US DEA agent Herbert Summers, who is seated next to Robert on his flight to Amsterdam, reveals his true identity and discloses that he is on the trail of Triad leader Lau Hoi Ho. Robert is placed in a compromised position and forced to assist the DEA in Ho's capture. After arriving at his hotel, Robert finds out that it is overbooked and his room is no longer available. The hotel manager, Gerrie, summons a favour from Vera Tribbe, who happens to have a room available nearby. Robert and Gerrie proceed to Vera's house, unaware of being followed by the Chinese mafia. After settling in, Robert makes Vera's acquaintance and they seem to develop a fondness for each other. From here, events spiral out of control. Robert goes missing and his brother Steve goes searching for him. DEA agent Summers is enmeshed in the shadowy waterways of Amsterdam as he follows the thread of his investigation to the story's final denouement.

==Production==
Principal photography on The Host began in March 2018 on location in a historic Amsterdam canal mansion. The film was shot in numerous locations around London and Amsterdam over five weeks, and completed in September 2018. Producer Zachary Weckstein stated, "Both Amsterdam and London have their own unique beauty. Holland is really welcoming to filmmakers...we were surrounded by unique architecture, skies..." The production budget was kept under a million euros.

==Soundtrack==
British Jamaican R&B and soul singer Ruby Turner was hired to write and perform a theme song for the film. The result was "Chasing Love". The score was composed by Wan Pin Chu.

==Release==
The Host premiered at the May Fair Hotel in London on 6 January 2020. The film had both its theatrical and VoD/streaming first release in North America on 17 January 2020 by Vertical Entertainment.

==Reception==
On Rotten Tomatoes, the film has an approval rating of 25% based on 16 reviews and an average rating of 3.70 out of 10. On Metacritic, the film has a score of 32/100 based on 5 reviews, indicating "generally unfavorable reviews".

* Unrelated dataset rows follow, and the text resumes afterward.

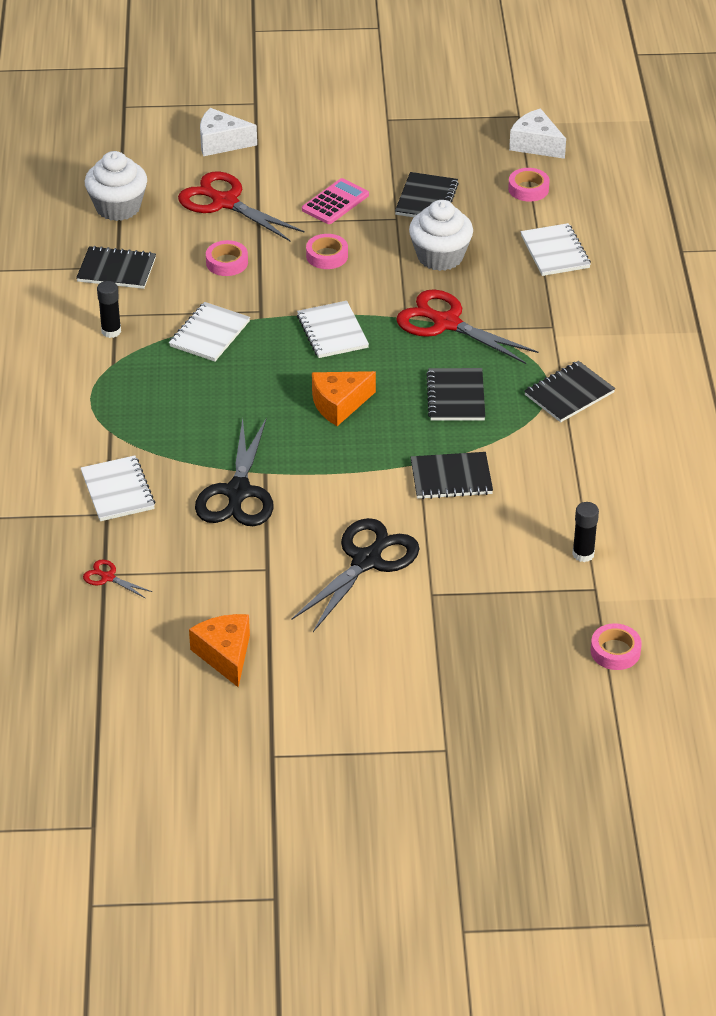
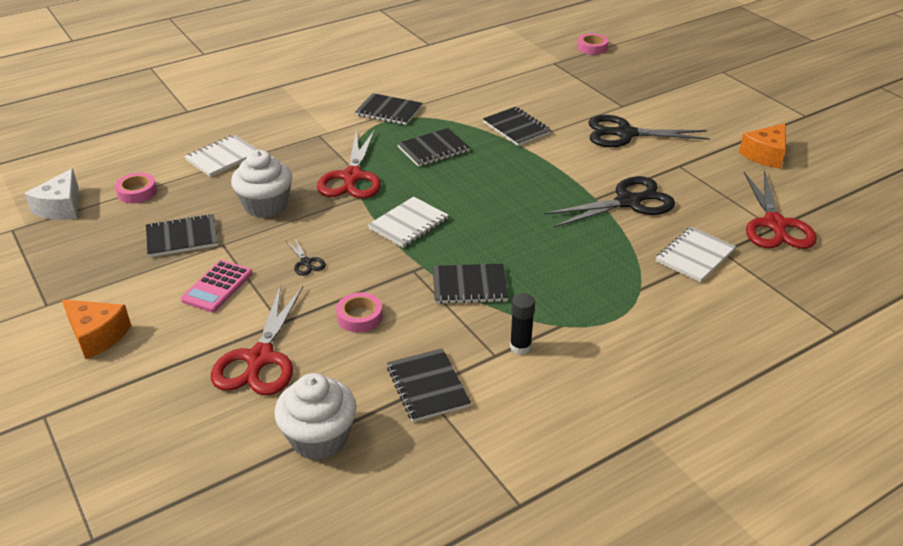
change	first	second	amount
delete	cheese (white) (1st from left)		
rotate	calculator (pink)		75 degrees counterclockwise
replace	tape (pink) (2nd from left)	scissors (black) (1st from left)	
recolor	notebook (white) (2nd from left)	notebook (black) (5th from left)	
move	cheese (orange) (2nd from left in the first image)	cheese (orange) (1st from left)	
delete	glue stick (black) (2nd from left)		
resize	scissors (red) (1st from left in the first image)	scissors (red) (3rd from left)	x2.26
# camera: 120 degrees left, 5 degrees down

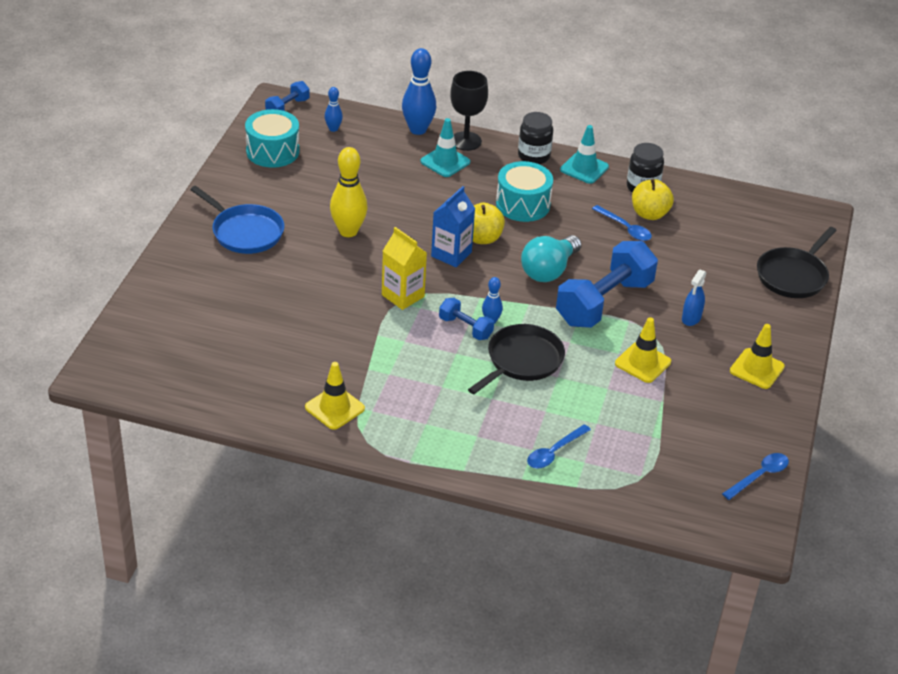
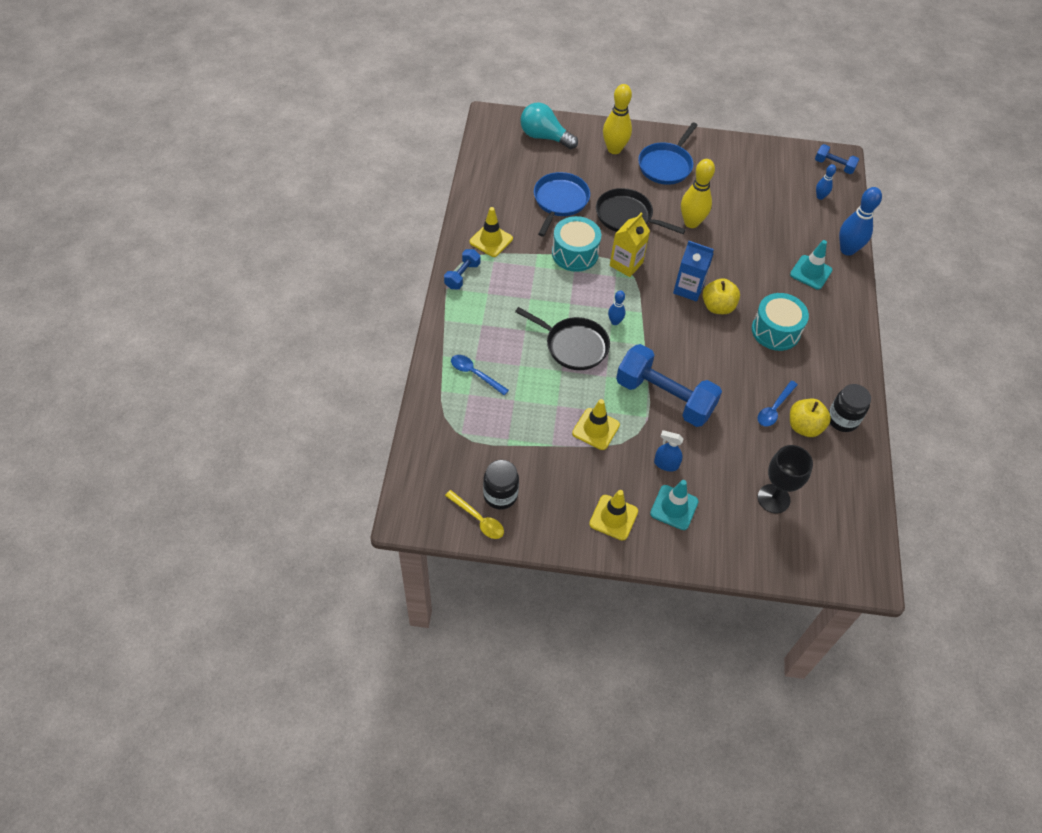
change	first	second	amount
move	goblet (black)		
move	drum (turquoise) (1st from left)		
move	jar (black) (1st from left)		
move	traffic cone (turquoise) (2nd from left in the first image)	traffic cone (turquoise) (1st from left)	
move	pan (black) (2nd from left)		
move	light bulb (turquoise)		
move	dumbbell (blue) (2nd from left in the first image)	dumbbell (blue) (1st from left)	
recolor	spoon (blue) (3rd from left)	spoon (yellow)	
insert		bowling pin (yellow) (1st from left)	
insert		pan (blue) (1st from left)	
# camera: 80 degrees right, 15 degrees up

Cath Clarke of The Guardian gave the film 2/5 stars, saying that it was "a dull Brit flick that feels like two films boshed together: a London thriller in the Hitchcock mode followed by a little light torture porn in Amsterdam." Monica Castillo of RogerEbert.com gave the film 1/4 stars, calling it a ripoff of Psycho and Hostel, and added: "the unholy mix of the two did not pack enough suspense to keep this viewer guessing or vary enough for me to stop thinking about the parallels." Frank Scheck of The Hollywood Reporter wrote: "even Hitchcock would have thrown up his hands at the illogical plotting and over-the-top contrivances that make North by Northwest look like a documentary by comparison." Noel Murray of the Los Angeles Times said that the film "has the sheen of an art film and the plot of an old film noir", but added: "That's a formula that's been successful before; but here, for some reason, it lacks zing. Director Andy Newbery... makes the story look classy but can't find its beating heart."

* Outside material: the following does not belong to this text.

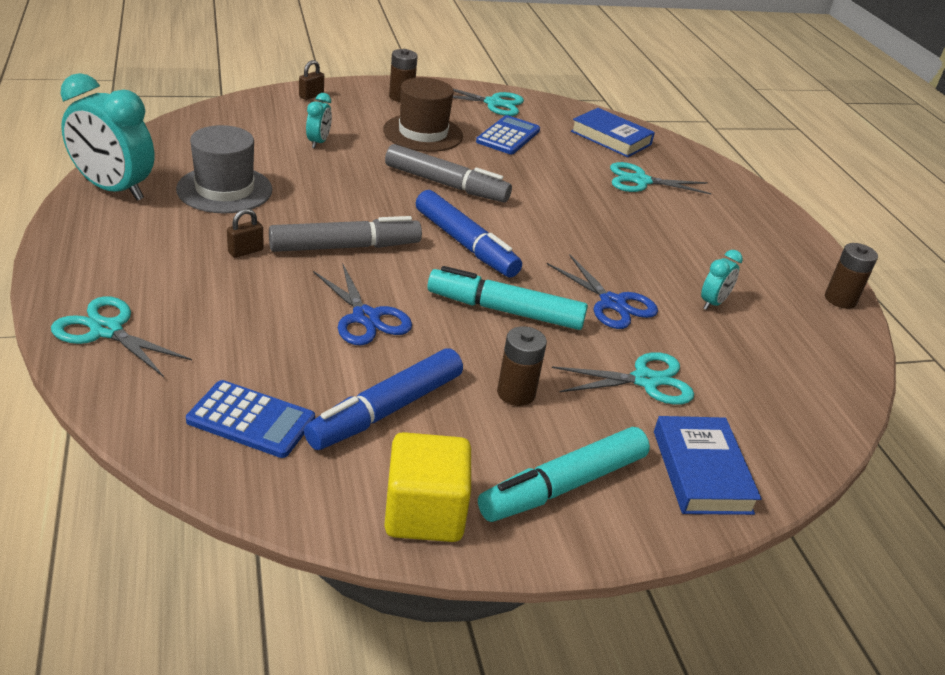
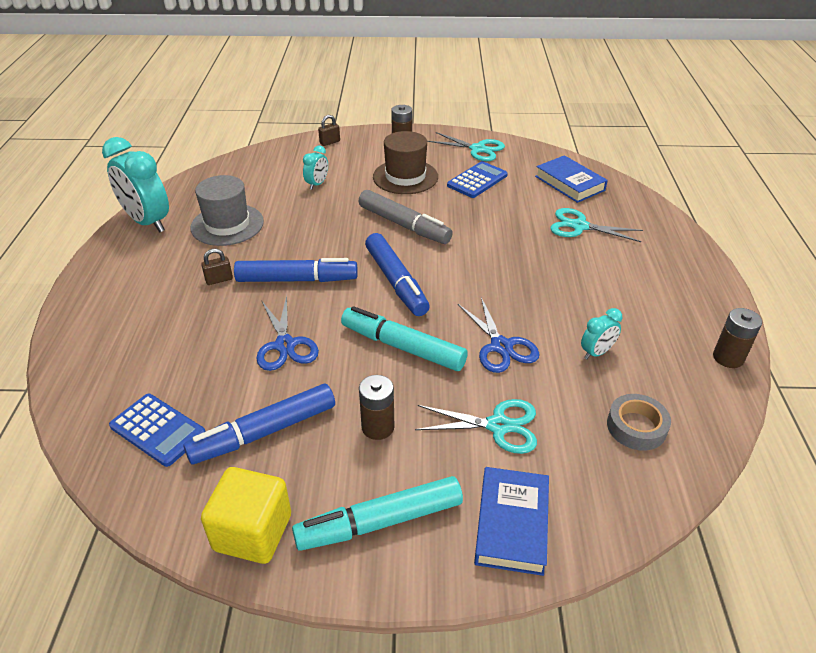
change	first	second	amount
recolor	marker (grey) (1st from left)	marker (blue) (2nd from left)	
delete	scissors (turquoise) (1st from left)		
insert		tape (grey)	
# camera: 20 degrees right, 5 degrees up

The Morning Star gave the film 3/5 stars, saying that it "look[s] very slick and stylish and shows off key areas of London and Amsterdam in a flattering light", but noted its similarities to Psycho, and added: "Yet, although more grisly and gruesome, it lacks the inimitable style, finesse and slow-building tension of the master of suspense and horror himself." The Evening Standard also gave the film 3/5 stars, describing it as an "awkward mish-mash of Psycho and Eli Roth's Hostel", but praised the performances of Hassouni and Jacobi, as well as the cinematography.